AP Photo/Paul Sakuma
'Tis the season for health care reforms. Everyone is talking about it. Or at least, every policy geek is talking about it. While most are focusing on the battle royale between Democrats and Republicans over whose ideology will produce the healthiest Americans, others are rolling up their sleeves and taking a look at the nuts and bolts problems we need to fix.
Anti trust reforms
When Congress passed the Sherman Antitrust Act of 1890, it was intended to curb the market abuses of companies that had grown too large. Apparently, the invisible hand of the market was not invisible where these companies were concerned: it was just not there. So much for Libertarianism and Laisse faire.

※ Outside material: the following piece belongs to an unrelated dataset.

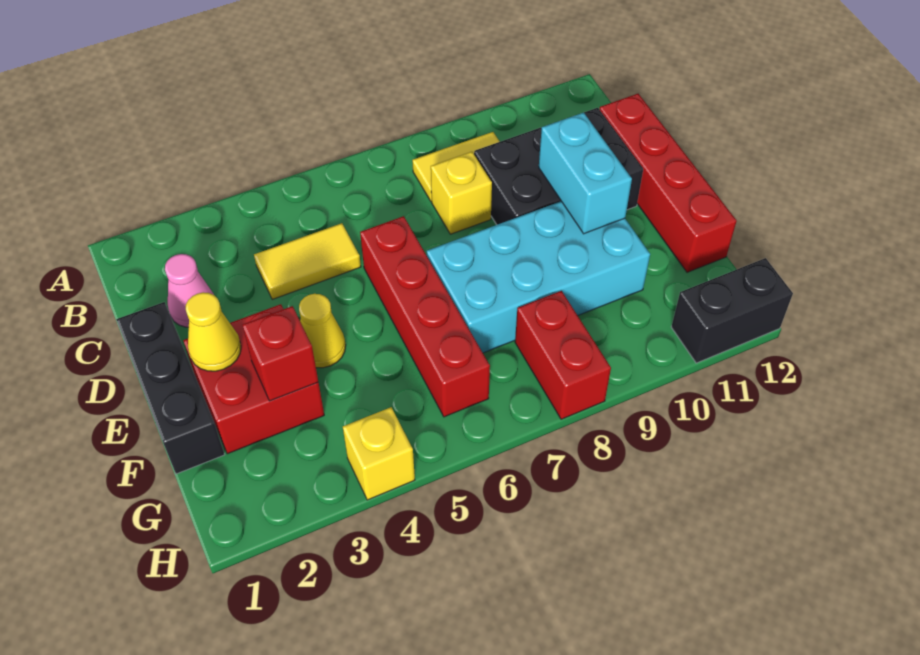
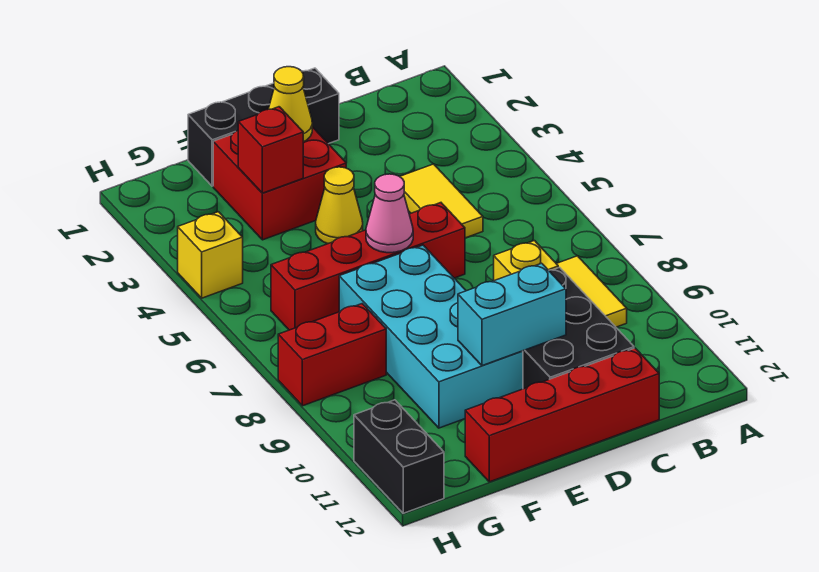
pink cone C2 level 1 -> pink cone E6 level 2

The act has been used countless times to reign in mega corporations who sat on a market preventing any innovation and keeping prices high, most notably with the breakup of Standard Oil and AT&T. A period of intense market development and competition followed these breakups.
However, some industries are exempt from anti-trust laws, including -- you guessed it -- insurance companies. While these exemption was justified to allow them to share actuarial data, it has resulted in market-splitting, pricing fixing and all of the other nasty behaviors that the Antitrust laws are meant to prevent. For instance, even though there are no state laws prohibiting insurance companies from selling across state lines, none sell in all 50 states. It seems these markets have been nearly divided by mere chance.
There are two bills before congress to repeal the insurance company exemptions. Predictably, the insurance companies are against them. Predictably, they predict higher premiums and fewer choices if they are forced to compete.
Educating Consumers
A recent Pew study found that while 63% of patients felt there was unnessary testing and duplication in medical procedures, only 16% felt that their procedures were duplicative and wasteful. We are conditioned to trust our doctors, and all too often our doctors are covering their backsides as carefully as they are checking out vital signs. Insurance companies have long known that as much as 40% of all health care dollars are spent on unnessary procedures, and yet they to little to clamp down on this.
Aetna in 1994 tried to do this and found themselves the target of countless letter writing campaigns, villified as literal demons. It turned out to be such a bad experience they backed off and decided that raising rates would be less traumatic.
We as consumers forget that when it comes to costs, the insurance companies are on our side. When they keep costs down, it results in lower premiums for all of us. Of course, it seems we only want them to keep costs down for everyone else.
The answer is an informed patient, informed by their doctors, pharmacists, nurse practitioners and yes, insurance representatives. For example, the male prostate test PSA has been shown to result in 43 false positives for every cancerous growth caught. The vast majority of prostate tumors are benign. 43 men go through painful biopsy procedures for every cancer caught, with all of the attendant complications.
There really is no "right answer", and yet doctors routinely advise patients to get the PSA. Doctors who have practiced evidence based medicine and informed their patients of the risk/reward statistics are sued when the one patient who decides that 43:1 odds look pretty good actually ends up with cancer. Once sued... twice shy. And we all end up paying more.
Let's start by requiring fully informed patients. We should require caregivers to advise us of all of the risk statistics so we can make up our own minds.
Transparent hospital pricing
Can you think of any other industry in America where you are not told the prices of the things you are buying? Yet hospitals, one of the largest market segments in our economy do not inform patients of the costs. Primarily this is because patients are not the ones paying for it. Insurance companies negotiate the price for procedures with groups of hospitals.
But this lack of transparency leads to abuse, with hospitals charging cash patients $58,000 for a single night stay. Hospitals should be forced to disclose the prices they charge for procedures not only to cash patients to but to all classes of customers. Hospitals are de-facto monopolies in more than one way. Not only is there never a hospital across the street you can go to if you dislike the prices or service, but no patient having a heart attack is going to worry about price anyway.
This de-facto monopoly status means it is justified to impose the same pricing and profit controls upon hospitals that we impost upon electric utilities.